How to Explore SAP Sample Data in Neo4j – Graph for ERP Part 2


The use of graph databases for data exploration is becoming increasingly popular in various industries and as we have seen previously, complements and can even modernize existing technologies in your stack. This article aims to provide a step-by-step guide for those modernizing their ERP using Neo4j graph to gain valuable insights through exploration and graph data science.

Enterprise Resource Planning (ERP) systems are widely used by manufacturing companies to manage various types of data, such as customer information, product details, employee records, and addresses. Users can gain a holistic view of the entire ERP system from a single interface by utilizing a graph database as a medium for exploring such diverse data.

In my last blog, How to Graph an ERP System in 3 Easy Steps, we saw how Neo4j can be integrated with the SAP ERP system using the GCP SAP connector.
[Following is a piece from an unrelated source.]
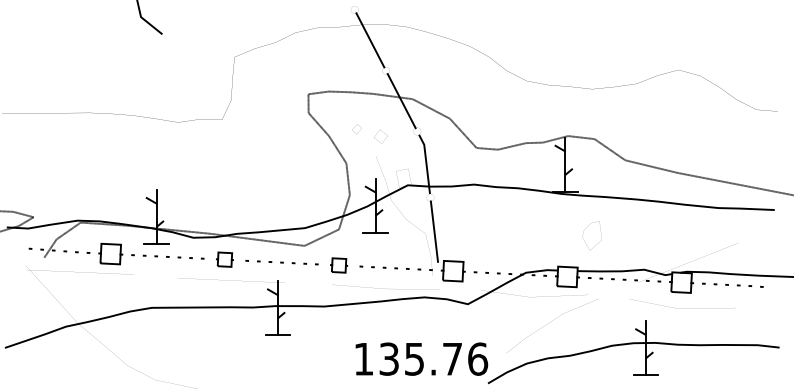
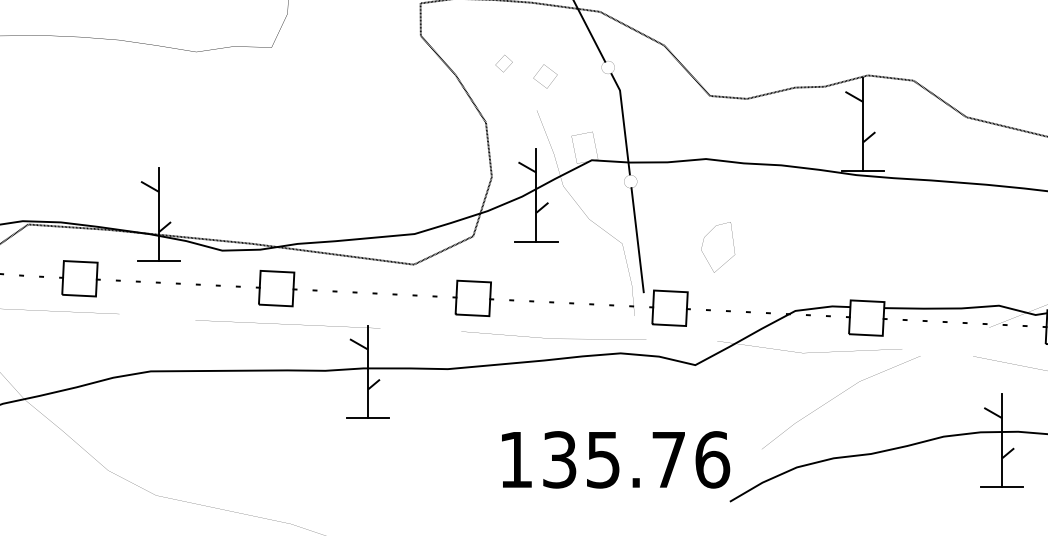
part: (583, 239) -> (703, 253), moved
part: (224, 259) -> (275, 288), size x1.43
part: (338, 265) -> (472, 298), size x1.43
In this article, we are going to demonstrate the process of loading sample SAP entities from a GitHub repository – including but not limited to business partners, products, employees, and sales orders – into a Neo4j graph database. Once the data is loaded, we will analyze and explore the relationships between these entities to gain insights and extract meaningful information.
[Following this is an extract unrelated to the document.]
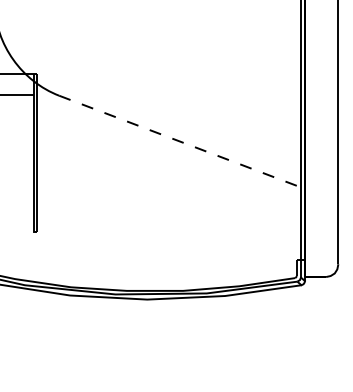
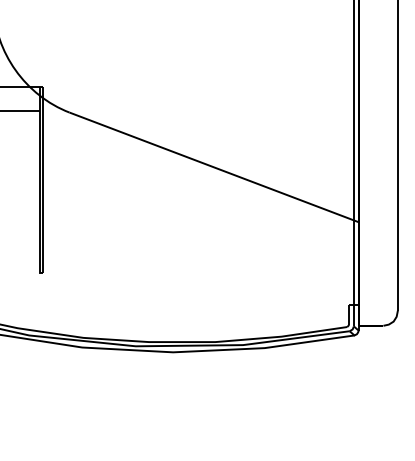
line: (182, 142) -> (214, 167), dashed -> solid

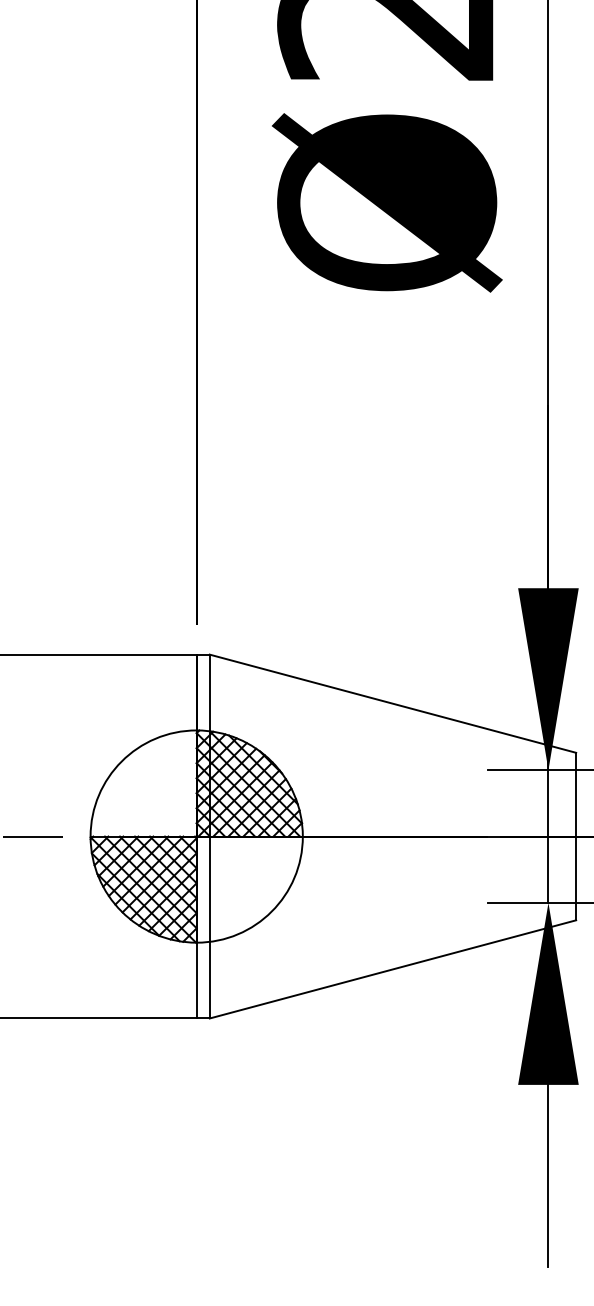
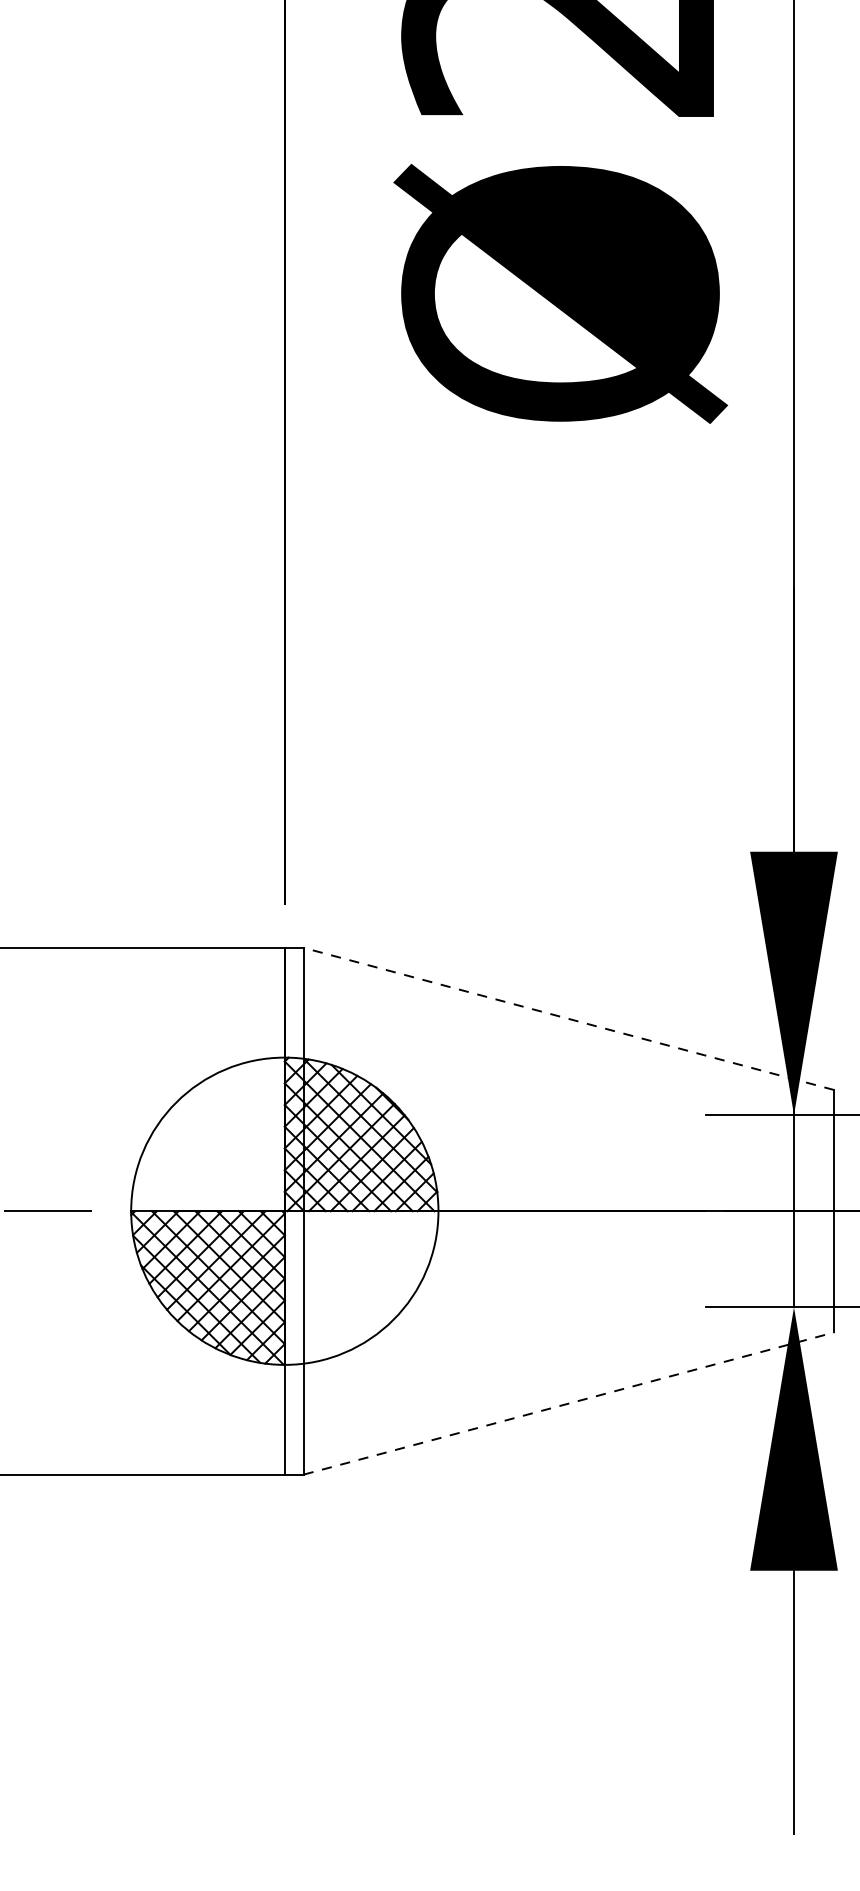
line: (392, 703) -> (568, 1018), solid -> dashed
line: (392, 969) -> (568, 1403), solid -> dashed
This article is designed to be a comprehensive guide for those seeking to harness the full potential of graph databases in their SAP data analysis and exploration efforts.
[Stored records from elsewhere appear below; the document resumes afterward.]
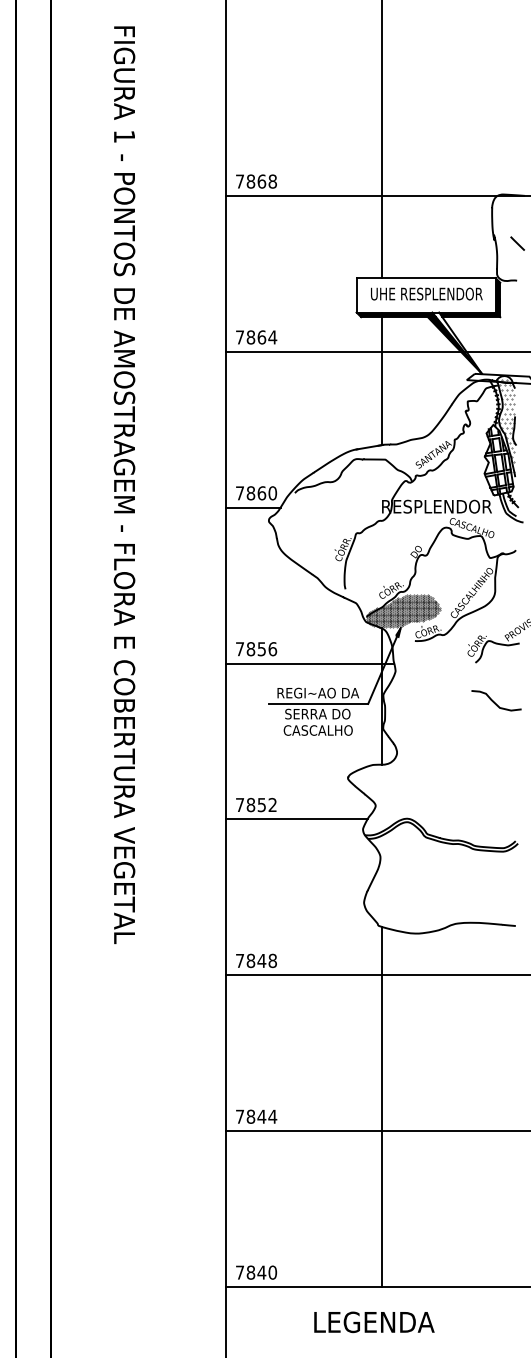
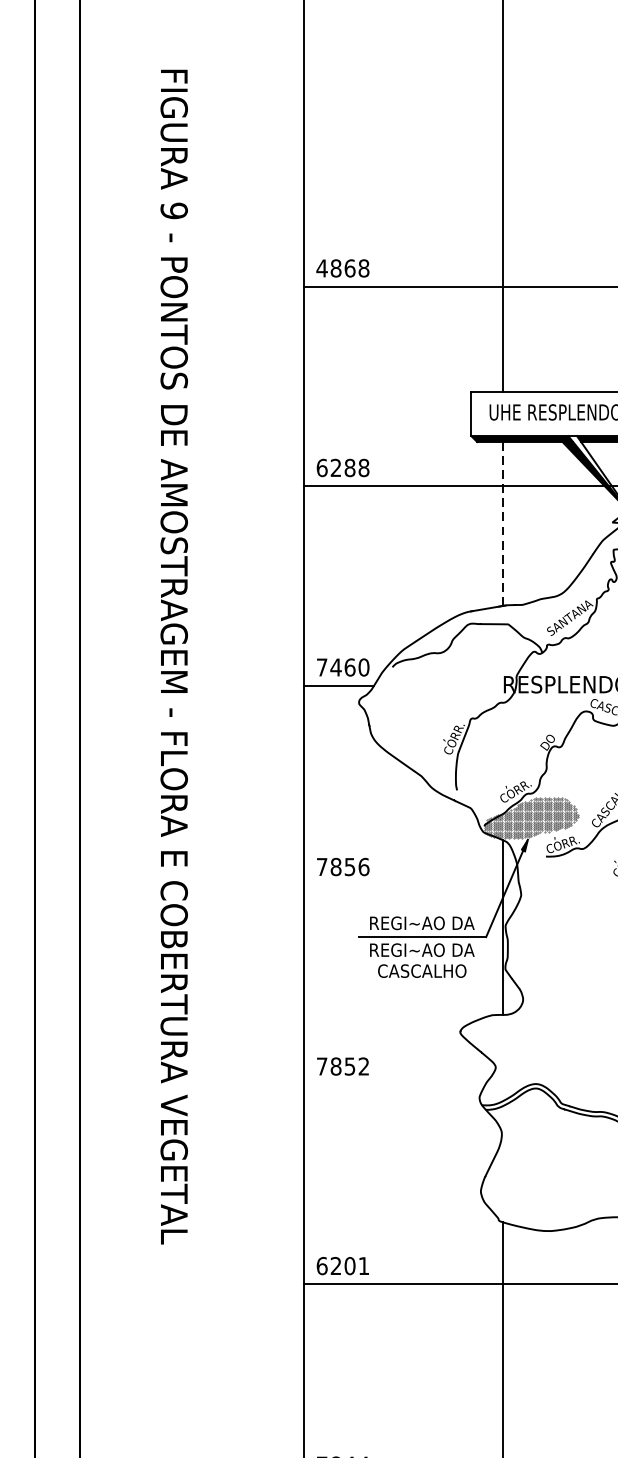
text: (124, 136) -> (174, 210), 1 -> 9
text: (239, 181) -> (321, 268), 7868 -> 4868
text: (256, 337) -> (343, 468), 7864 -> 6288
line: (381, 378) -> (503, 520), solid -> dashed
text: (250, 493) -> (335, 667), 7860 -> 7460
line: (309, 663) -> (411, 885), removed
text: (318, 713) -> (422, 949), SERRA DO -> REGI~AO DA
line: (296, 819) -> (394, 1085), removed
text: (255, 960) -> (341, 1265), 7848 -> 6201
To extract data from SAP, there are a couple of challenges. It requires access to different SAP modules, such as sales and distribution, production planning, human capital management, IT support, and a thorough technical knowledge of SAP. Customers usually use integration tools, like GCP SAP Connector in the enterprise world, to extract data.

Our focus is to learn how we can explore SAP entities in Neo4j graph. To keep it simple, we will use SAP sample data from GitHub. This repository contains the SAP Data Warehouse Cloud Bikes Sales Sample database that includes data from these tables:

    • Addresses
    • BusinessPartners
    • Employees
    • Product Categories
    • Products
    • SalesOrderItems
    • SalesOrders

Let’s Talk About the Data Model

The ERP model is widely recognized as complex, even more so when custom tables and attributes are introduced. Neo4j has an ETL tool that can intelligently understand the relational database data model and convert tables and foreign keys to nodes and relationships. As a part of the ETL configuration, it offers the flexibility to select or ignore attributes and select an attribute as a label. Here is the pictorial representation of a relational schema to graph data model conversion.

Figure 1. Relational database model to Graph Data model

How to Get Started With Neo4j?

Once we understand the SAP data model, the next step is to determine what data elements are worth loading into the Neo4j graph database.

Neo4j consists of three components:

    • Neo4j Graph Database: The leading graph database
    • Neo4j Graph Data Science: A collection of 50+ algorithms that operate on graphs
    • Neo4j Bloom: A business intelligence tool designed specifically for understanding graphs

Neo4j can be used as a fully managed service called Neo4j Aura. Alternatively, it can be deployed on IaaS and self-managed. Listings for both options are available in the leading cloud marketplaces:

In this example, we’re going to use Neo4j AuraDB Professional, deployed from the Google Cloud Marketplace. Figure 2 below shows the Neo4j console. From there we can deploy Neo4j AuraDB.

Figure 2: Getting started with AuraDB

Figure 3: Save the credentials

Figure 4: Open the instance

It takes a couple of minutes to create an instance. Once it’s ready, the Open button will be enabled and you can load the SAP sample data.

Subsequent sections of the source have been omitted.